On-going projects include a national media placement effort about positive events in the region (which has already shown significant results), a direct-mail program to site location consultants nationwide, production of a regional data book, a major market research effort targeted at CEOs nationally, a practiced and perfected follow-up program for handling qualified leads, a presence at trade shows and select events and education/awareness-building events for local business and civic leaders. Boosterism must begin in our own community before we can expect it to spread nationally.
So impressive is this program that major funders from the private and non-profit sectors have stepped forward to ensure that the alliance puts the Baltimore region on the map as a viable place to do business.
Charles Krautler
Baltimore
The writer is the executive director of the Baltimore Metropolitan Council.
University Work and Its Critics
I don't know what happens at College Park, but as a professor at Towson State University for the last 17 years, I can assure you that my classes do not afford me much leisure, as your editorial of March 30 asserted.
The guidelines of the American Association of University Professors (AAUP) stipulate that the maximum teaching load for instructors at teaching institutions such as Towson State should be eight courses a year. The Sun reported that the average teaching load at Towson is seven, one short of the maximum allowed.
Who does not regularly teach the eight-course maximum? Only the heads of departments and the directors of major programs.

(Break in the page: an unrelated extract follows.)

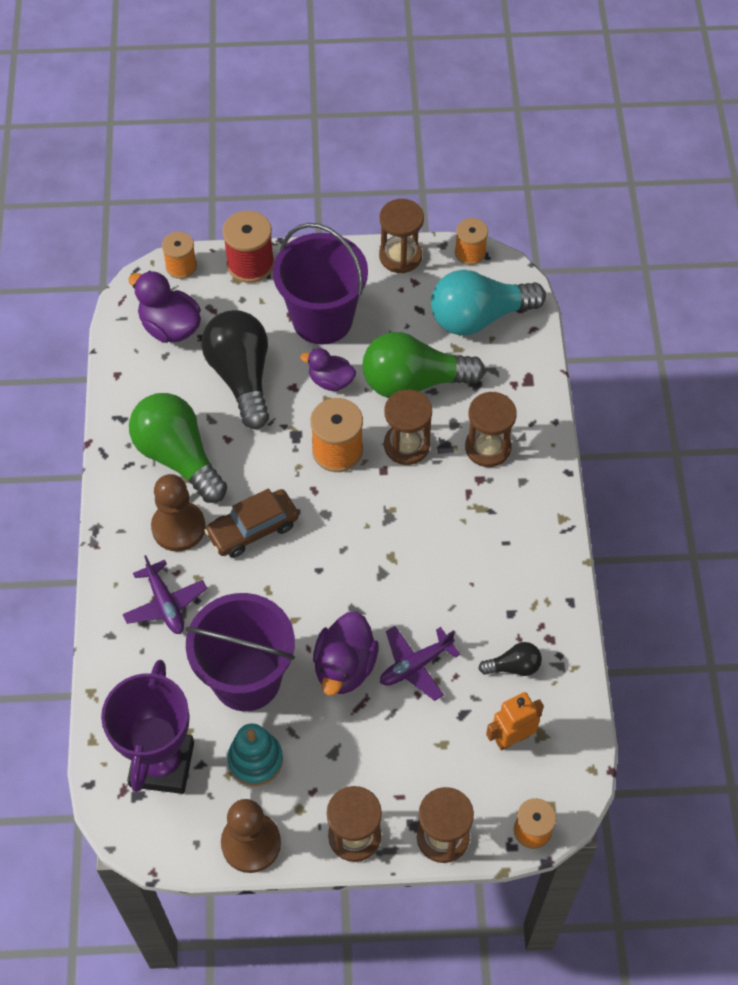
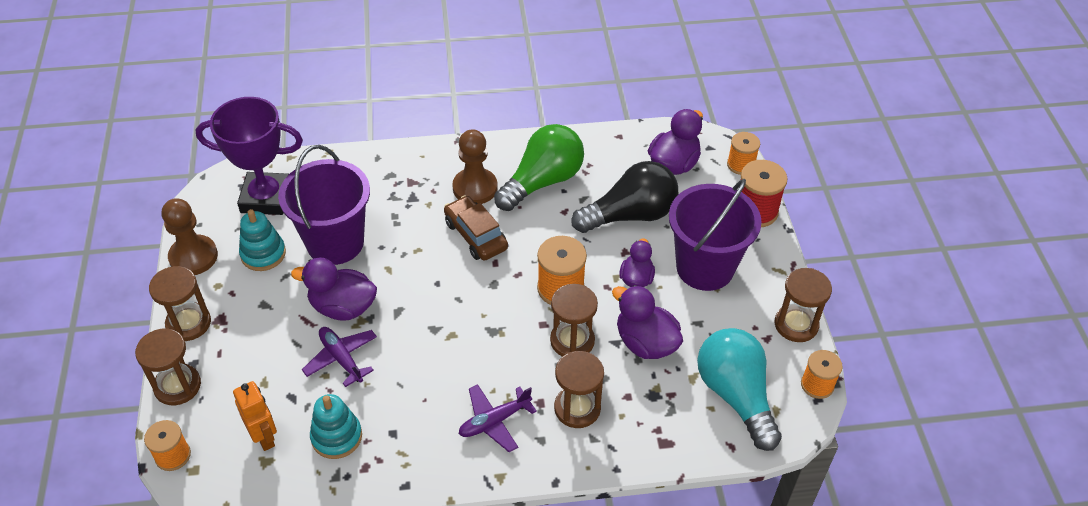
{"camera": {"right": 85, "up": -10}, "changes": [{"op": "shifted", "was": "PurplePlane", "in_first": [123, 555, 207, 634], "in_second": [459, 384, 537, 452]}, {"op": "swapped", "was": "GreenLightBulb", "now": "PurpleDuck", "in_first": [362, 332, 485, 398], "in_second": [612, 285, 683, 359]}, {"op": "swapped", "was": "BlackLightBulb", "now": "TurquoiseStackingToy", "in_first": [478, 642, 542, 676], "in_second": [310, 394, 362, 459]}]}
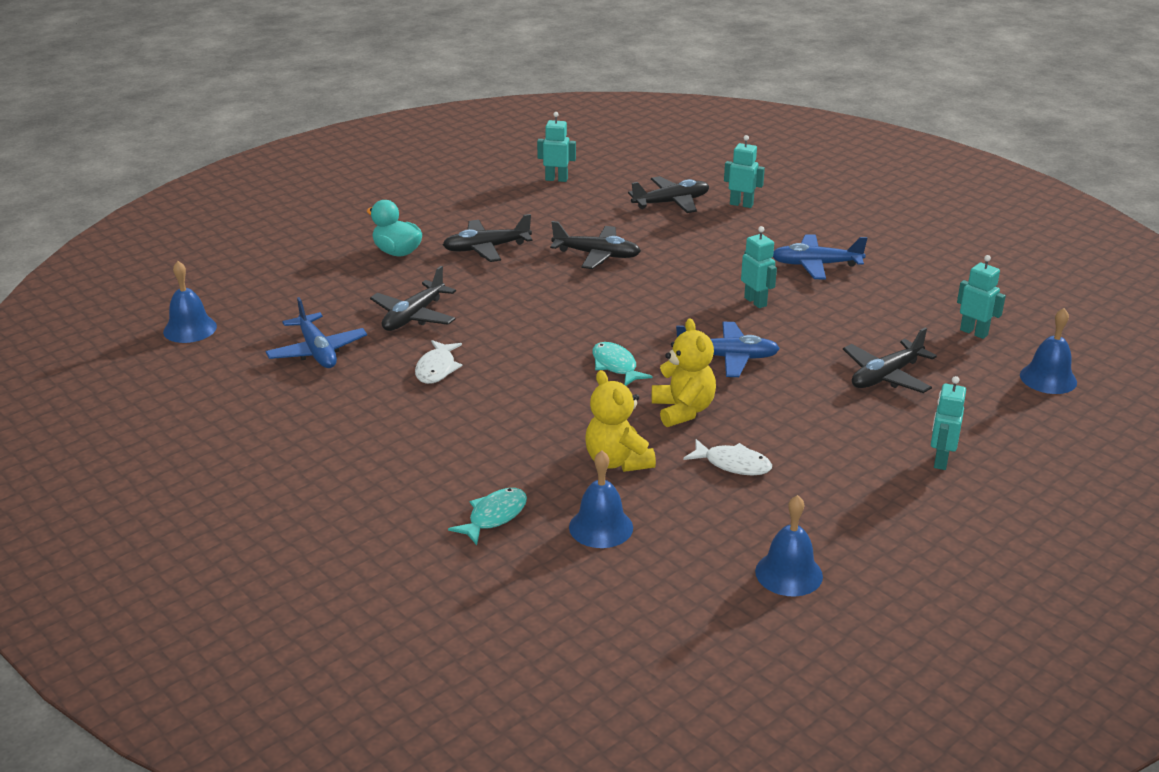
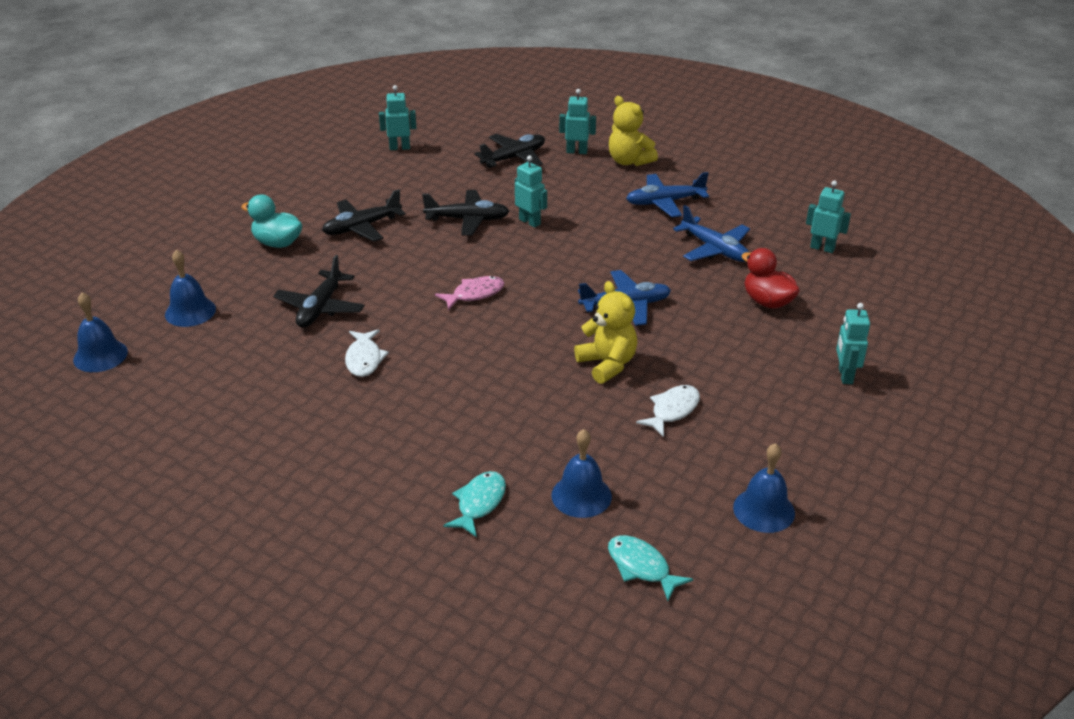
{"camera": {"right": -15, "up": 5}, "changes": [{"op": "shifted", "was": "BluePlane", "in_first": [265, 297, 367, 368], "in_second": [673, 205, 750, 262]}, {"op": "shifted", "was": "YellowTeddyBear", "in_first": [585, 370, 656, 472], "in_second": [609, 96, 658, 166]}, {"op": "shifted", "was": "TurquoiseFish", "in_first": [592, 342, 653, 386], "in_second": [608, 535, 693, 601]}, {"op": "rotated", "was": "WhiteFish", "in_first": [683, 439, 772, 475], "in_second": [636, 385, 700, 437], "clockwise": -60}, {"op": "shifted", "was": "TurquoiseRobot", "in_first": [741, 226, 777, 308], "in_second": [515, 155, 547, 228]}, {"op": "swapped", "was": "BlackPlane", "now": "RedDuck", "in_first": [843, 327, 937, 393], "in_second": [741, 248, 800, 309]}, {"op": "shifted", "was": "BlueBell", "in_first": [1020, 308, 1077, 394], "in_second": [165, 250, 216, 327]}, {"op": "new", "now": "PinkFish", "in_second": [435, 276, 504, 310]}]}
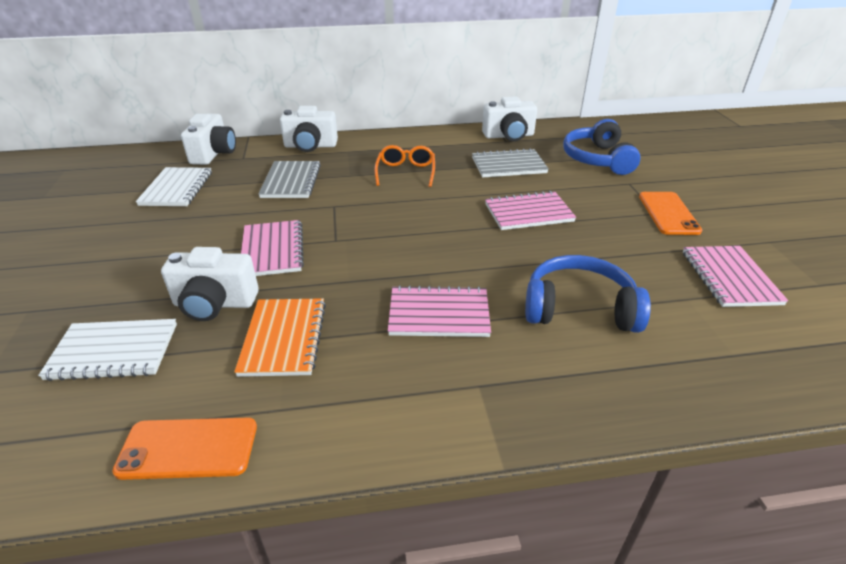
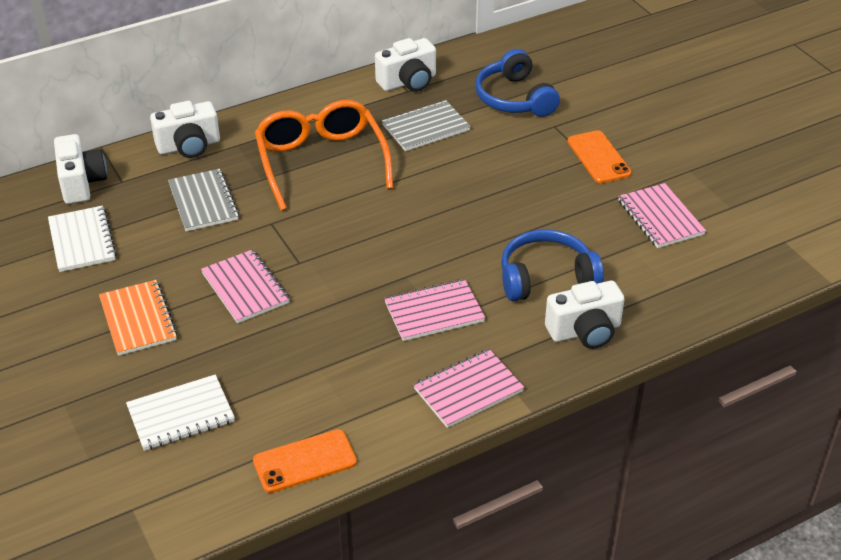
{"camera": {"right": -20, "up": 5}, "changes": [{"op": "shifted", "was": "WhiteCamera", "in_first": [161, 247, 259, 321], "in_second": [545, 281, 625, 349]}, {"op": "shifted", "was": "OrangeNotebook", "in_first": [234, 298, 326, 377], "in_second": [99, 280, 178, 356]}, {"op": "scaled", "was": "OrangeGlasses", "in_first": [375, 145, 435, 187], "in_second": [255, 100, 393, 211], "ratio": 1.88}, {"op": "shifted", "was": "PinkNotebook", "in_first": [485, 191, 576, 230], "in_second": [413, 349, 524, 428]}]}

If the state were to insist that all faculty must teach eight courses, the university would have to hire administration to run the departments.
There would be no savings. The advantage would be that The Sun and politicians could gloat that they had squeezed a little extra work from state employees who haven't been given raises in several years.
Your editorial incorrectly stated that professors "teach between 9.5 and 10.5 hours a week."
True, I am in the classroom only 12 hours a week, but clearly the editors of The Sun realize that the time spent in the classroom is only the tip of the iceberg when it comes to teaching.
I meet with students all day, helping them with papers and giving them information about courses and graduate schools.
I advise student organizations; I take part in student-run programs. All of these time-consuming activities are part of teaching.
Moreover, as an English professor, I spend hours each week correcting papers. High school teachers have for decades been so swamped by students that most freshmen come to college without the careful individual instruction necessary to make them grammatical or effective writers of English.
I teach over 100 hundred students each semester. Were I to teach more students or more courses, I could not give them the careful, individual attention they deserve.
I have not yet mentioned keeping up in my fields. I read -- or try to read -- at least one book a week related to the courses I am teaching or plan to teach. (Like many of my colleagues at Towson, I am also the author or editor of several books.)
Teachers at Towson are teaching already at the maximum allowed by the AAUP. We have been doing so without adequate compensation and without adequate material support.
The penny-pinching, nickel-and-diming politicians who destroyed grade school education are now trying to do the same thing to the state universities.
And The Sun, instead of fighting against such know-nothingism, is abetting it by taking this parsimonious anti-intellectual position.
Instead of attacking Towson State University, which gives students a remarkably good education despite the economic pressures it works under, The Sun should be asking how can we make sure that Maryland has the finest possible state university system.